Servirebbe pure un po' di tempo, in attesa dei sette milioni di fiale previste per aprile. Invece il virus non dà tregua e Palazzo Chigi è costretto a studiare nuove misure restrittive. Dal coprifuoco anticipato alla zona arancione rafforzata nazionale, dal rosso automatico provincia per provincia se si superano i 250 contagi ogni centomila abitanti ai weekend rossi come a Natale, fino al secondo lockdown generale, di due-tre settimane. Questi i suggerimenti degli scienziati e del Cts per frenare la curva. Prima di decidere quale strada imboccare, Draghi vuole aspettare. «Datemi una settimana».
Intanto fa parlare i ministri. «Vogliamo vaccinare la maggioranza degli italiani entro l'estate. Però adesso l'impatto delle varianti - sostiene Roberto Speranza - impone misure rigorose. Ricevo chiamate preoccupate dai governatori, che firmano ordinanze restrittive. Pure Maria Stella Gelmini è molto consapevole della gravità della situazione». Altre chiusure, quindi. «Purtroppo - prevede Luigi Di Maio - non ci sono alternative a norme più rigide se vogliamo contenere il virus. Non dobbiamo distrarci su questioni secondarie, occorre che tutte le forze politiche si concentrino sulla gestione della crisi».

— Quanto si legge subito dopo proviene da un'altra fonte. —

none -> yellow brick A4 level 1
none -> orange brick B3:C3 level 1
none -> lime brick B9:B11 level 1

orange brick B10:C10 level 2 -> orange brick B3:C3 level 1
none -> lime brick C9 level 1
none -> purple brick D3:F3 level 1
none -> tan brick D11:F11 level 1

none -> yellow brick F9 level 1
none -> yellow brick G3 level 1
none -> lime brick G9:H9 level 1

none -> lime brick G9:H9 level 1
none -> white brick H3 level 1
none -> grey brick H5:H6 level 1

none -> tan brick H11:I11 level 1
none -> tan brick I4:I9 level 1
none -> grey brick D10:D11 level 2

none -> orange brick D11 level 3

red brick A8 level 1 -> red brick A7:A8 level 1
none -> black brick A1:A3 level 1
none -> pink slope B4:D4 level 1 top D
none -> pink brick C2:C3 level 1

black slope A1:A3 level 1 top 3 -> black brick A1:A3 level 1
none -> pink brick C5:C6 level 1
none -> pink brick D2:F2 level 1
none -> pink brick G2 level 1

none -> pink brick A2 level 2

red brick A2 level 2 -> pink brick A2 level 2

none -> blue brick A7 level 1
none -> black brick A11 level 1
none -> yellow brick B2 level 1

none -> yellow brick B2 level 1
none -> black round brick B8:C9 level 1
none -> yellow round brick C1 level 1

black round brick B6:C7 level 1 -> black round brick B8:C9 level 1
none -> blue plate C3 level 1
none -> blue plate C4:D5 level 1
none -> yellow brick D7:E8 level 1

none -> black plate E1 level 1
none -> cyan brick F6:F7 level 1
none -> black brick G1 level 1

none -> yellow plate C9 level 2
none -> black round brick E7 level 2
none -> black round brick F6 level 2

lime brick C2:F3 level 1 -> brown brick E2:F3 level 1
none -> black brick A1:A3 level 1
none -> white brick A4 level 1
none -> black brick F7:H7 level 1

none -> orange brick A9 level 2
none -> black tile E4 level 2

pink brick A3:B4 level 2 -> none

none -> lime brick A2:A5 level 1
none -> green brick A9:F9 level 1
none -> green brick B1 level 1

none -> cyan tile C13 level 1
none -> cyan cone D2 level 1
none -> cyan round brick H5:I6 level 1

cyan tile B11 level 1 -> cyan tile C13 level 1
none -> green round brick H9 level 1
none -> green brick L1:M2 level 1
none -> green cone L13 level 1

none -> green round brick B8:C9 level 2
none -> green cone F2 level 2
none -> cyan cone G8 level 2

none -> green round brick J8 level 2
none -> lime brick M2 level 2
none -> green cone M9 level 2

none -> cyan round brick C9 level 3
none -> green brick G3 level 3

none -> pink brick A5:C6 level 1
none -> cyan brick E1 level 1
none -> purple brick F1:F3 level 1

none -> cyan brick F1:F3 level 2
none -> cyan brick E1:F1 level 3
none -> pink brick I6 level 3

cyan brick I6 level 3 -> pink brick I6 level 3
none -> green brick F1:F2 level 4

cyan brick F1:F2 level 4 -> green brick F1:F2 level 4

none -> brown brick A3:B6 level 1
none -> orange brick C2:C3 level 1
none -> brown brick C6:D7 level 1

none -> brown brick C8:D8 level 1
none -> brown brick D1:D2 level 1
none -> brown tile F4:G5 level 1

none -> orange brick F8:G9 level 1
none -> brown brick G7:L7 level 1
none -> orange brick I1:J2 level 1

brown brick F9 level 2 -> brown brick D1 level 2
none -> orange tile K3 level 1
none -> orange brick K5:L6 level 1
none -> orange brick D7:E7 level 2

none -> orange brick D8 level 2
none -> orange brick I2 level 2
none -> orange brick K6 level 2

Ma la stretta, questa la linea di Draghi, dovrà essere comunque accompagnata da un adeguata compensazione economica. E basta polemiche. «Il contributo responsabile di tutti i livelli istituzionali - fa dire ancora a Di Maio - è l'unica strada. Velocità e decisione. Restiamo uniti, lo dobbiamo alla nostra nazione».